With the Belgian government debating whether to adopt the Kiwi version of reference pricing, John Graham, former director of Health and Pharmaceutical Policy at the Canadian think tank, the Fraser Institute and author of The Fantasy of Reference Pricing, and Yolande Avontroodt, a prominent Belgian MP and member of the Committee on Public Health addressed the key issues of reference pricing – what it is, what it will mean for Belgians and, indeed, all who choose to adopt reference pricing.

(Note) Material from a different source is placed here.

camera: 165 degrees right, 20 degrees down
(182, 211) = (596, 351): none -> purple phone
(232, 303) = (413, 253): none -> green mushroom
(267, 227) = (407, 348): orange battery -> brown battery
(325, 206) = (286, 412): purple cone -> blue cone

A nanny state is better than a neglectful one
Date: 30 November 2004
Location: One Great George Street, Westminster, London
Speakers: Chair: Libby Purves. Speakers: Clive Crook, Niall Dickson, Evan Harris, David Willetts, Rick Nye
Public welfare often clashes with private reference - in policy on drugs, obesity and even parenting. Yet bad choices - in diet and lifestyle impose costs and inconvenience on our fellow citizens. So has the nanny state already gone too far or are we still scandalously neglectful of the common good?

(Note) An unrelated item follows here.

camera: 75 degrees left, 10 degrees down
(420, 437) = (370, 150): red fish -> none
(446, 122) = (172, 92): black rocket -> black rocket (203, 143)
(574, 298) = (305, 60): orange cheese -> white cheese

The Health Consumer Vision
Date: 16 November 2004
Location: Brussels, Belgium
Speakers: Johan Hjertqvist, President, Health Consumer Powerhouse
The health consumer is already knocking on Europe’s door but how can European consumers move from a position of weakness to a position of strength? What are the lessons from other nations where consumers have been empowered? Johan Hjertqvist is a policy innovator with direct practical experience of shaping a consumer-focused healthcare reform in Sweden known as The Stockholm Revolution. He will talk about what is needed to make European healthcare truly consumer focused and will explain the thinking behind the creation of the Health Consumer Index, a practical tool for evaluating how consumers are met by their health systems and where progress still needs to be made.
Can the Patient be Saved?
Date: 12 October 2004
Location: Brussels, Belgium
Speakers: Brian Lee Crowley, President, Atlantic Institute for Market Studies
Every industrialised country is wrestling with the challenges that technology, ageing and endless cost increases pose for their national health systems, and Canada is no exception. One of Canada’s most prominent health care reformers talks about these questions. How does Canada balance efficiency in healthcare with social solidarity? Are Canadians more satisfied with their healthcare arrangements than Europeans? What are the lessons for Belgium and for Europe as a whole? Is the traditional welfare state model sustainable in the 21st century?